フランスのタバコの銘柄、ゴロワーズである。
「ゴロワーズなんてよく吸えるな、あんた」
小野寺はタバコを一本取り出し、口に加えた。
「黒煙葉の良さがわからないなんて、無粋ね」
キャサワリーはダンヒルと思われる細身のライターを取り出し、小野寺のくわえたタバコに火をつけた。

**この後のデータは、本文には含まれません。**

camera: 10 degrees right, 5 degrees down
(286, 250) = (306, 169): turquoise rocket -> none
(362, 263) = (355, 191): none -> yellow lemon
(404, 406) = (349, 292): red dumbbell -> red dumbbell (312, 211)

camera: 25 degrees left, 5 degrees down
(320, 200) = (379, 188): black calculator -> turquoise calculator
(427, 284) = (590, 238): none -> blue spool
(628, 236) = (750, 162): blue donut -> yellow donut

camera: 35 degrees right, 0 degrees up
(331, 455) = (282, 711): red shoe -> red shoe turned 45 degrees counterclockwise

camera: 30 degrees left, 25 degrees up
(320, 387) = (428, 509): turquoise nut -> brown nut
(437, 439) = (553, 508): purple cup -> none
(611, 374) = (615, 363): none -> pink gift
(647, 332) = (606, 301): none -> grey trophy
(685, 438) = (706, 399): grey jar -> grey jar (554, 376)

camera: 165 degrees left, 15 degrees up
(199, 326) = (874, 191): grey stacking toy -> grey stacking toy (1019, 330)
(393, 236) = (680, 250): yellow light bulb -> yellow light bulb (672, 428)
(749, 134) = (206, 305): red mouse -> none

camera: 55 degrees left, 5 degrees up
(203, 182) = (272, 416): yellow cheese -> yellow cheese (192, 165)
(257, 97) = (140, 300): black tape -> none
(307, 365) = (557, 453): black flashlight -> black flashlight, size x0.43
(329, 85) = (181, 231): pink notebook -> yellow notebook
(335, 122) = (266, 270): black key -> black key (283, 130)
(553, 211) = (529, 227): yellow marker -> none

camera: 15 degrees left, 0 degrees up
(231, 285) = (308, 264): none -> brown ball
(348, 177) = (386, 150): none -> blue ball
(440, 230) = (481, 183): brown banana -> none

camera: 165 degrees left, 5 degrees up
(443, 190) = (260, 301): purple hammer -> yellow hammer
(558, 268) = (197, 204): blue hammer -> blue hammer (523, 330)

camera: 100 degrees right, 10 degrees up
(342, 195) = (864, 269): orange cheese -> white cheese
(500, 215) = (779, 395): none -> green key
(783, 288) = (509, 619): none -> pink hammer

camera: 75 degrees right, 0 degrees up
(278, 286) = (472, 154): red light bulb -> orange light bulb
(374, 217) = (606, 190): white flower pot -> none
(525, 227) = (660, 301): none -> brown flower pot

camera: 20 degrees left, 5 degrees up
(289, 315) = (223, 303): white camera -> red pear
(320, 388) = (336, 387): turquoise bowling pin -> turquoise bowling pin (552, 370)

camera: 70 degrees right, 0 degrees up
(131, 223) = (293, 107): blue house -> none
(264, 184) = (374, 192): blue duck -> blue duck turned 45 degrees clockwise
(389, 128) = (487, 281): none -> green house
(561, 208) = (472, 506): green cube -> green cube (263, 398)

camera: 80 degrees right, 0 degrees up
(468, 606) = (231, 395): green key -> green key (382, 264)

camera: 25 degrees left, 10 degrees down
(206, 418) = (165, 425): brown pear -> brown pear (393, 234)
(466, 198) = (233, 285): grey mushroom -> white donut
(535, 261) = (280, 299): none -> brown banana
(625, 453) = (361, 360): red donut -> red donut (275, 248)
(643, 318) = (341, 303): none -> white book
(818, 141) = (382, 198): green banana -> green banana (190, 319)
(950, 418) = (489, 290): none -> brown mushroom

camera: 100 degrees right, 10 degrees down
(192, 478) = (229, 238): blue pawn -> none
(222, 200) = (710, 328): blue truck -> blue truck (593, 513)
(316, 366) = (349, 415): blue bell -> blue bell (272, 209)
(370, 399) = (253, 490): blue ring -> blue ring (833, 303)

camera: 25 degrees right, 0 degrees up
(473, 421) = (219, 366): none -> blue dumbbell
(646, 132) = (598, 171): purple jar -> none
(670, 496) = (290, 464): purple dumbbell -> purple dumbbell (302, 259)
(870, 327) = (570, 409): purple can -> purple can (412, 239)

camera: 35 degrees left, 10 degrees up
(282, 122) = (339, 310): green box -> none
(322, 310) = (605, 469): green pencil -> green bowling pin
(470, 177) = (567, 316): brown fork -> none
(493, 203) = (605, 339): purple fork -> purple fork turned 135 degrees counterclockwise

「良く車を停めてくれたわね。アタシはてっきりフられるもんだと思ってたわ」
「こんないい女だとわかってりゃ、もっと早くにデートしてたさ」
小野寺の答えに、キャサワリーは声を上げて笑う。
「アメリカ人みたいなこと言うのね」
キャサワリーは吸い込んだタバコの紫煙をふかしながら愉快そうに笑った。
「Miya, amène ta sœur」
そう言って、キャサワリーはミヤの方を見た。
「あんたフランス人かい?」
もちろん、小野田にフランス語はわからない。
だがフランス語独特の発音で、それがフランス語だとわかる。
「フランス語圏の人間よ。アタシはフランス人みたいにイヤミな気取り屋じゃないわ」
フン、と笑ってキャサワリーはタバコを投げ捨てた。
「オノデラサン、これが最後のチャンスよ。身を引きなさいな」
笑顔のまま、そう忠告するキャサワリーだが、目は笑っていない。
青い瞳だけが、小野寺を睨みつけるように、鋭く光っている。
「寂しがりなんでな。ここまできて一人で帰れなんざ、切なすぎるぜ」
小野寺は猛禽のようなキャサワリーの眼を見つめ返す。
気を抜くと射すくめられそうになる。
「忠告はしたわ。まあ、後はお好きにやんなさいな」
キャサワリーの眼から射すくめるような光が消え、呆れたように微笑んだ。
「デラちゃん」
背後からマヤの声がした。
振り返ると、マヤがミヤに連れられて歩いてくる。
「あら、やっぱりそっくりね。さすが姉妹品ね」
「姉妹品?」
姉妹品とはまた、モノような言い方である。
「やめてください」
ミヤが鋭い声でキャサワリーをにらむ。
「デラちゃん、あたしなんか思い出しちゃった……。ちょっとだけだけど」
マヤはうつむいて、泣きそうな声で呟いた。
いつものマヤとは様子が違う。
「あたし、人殺しだったんだよぉ」
わあっ、とその場に泣き崩れるマヤ。
「てめぇ、マヤに何しやがった!?」
怒りをあらわにして、小野寺はミヤの胸ぐらを掴んだ。
「何もしていません。ただ私を見て、何かを思い出したようです」
ミヤは抵抗もせず、胸ぐらを掴まれたままマヤを見つめている。
「その子はね、一般社会への適応実験のために野に放たれていたのよ。記憶を消されてね」
キャサワリーは小野寺とミヤの間に立ち、胸ぐらを掴む手に自分の手を乗せた。
「放しておやんなさいな。ミヤが悪いわけじゃないの」
そう言われて小野寺はミヤを解放し、キャサワリーに詰め寄った。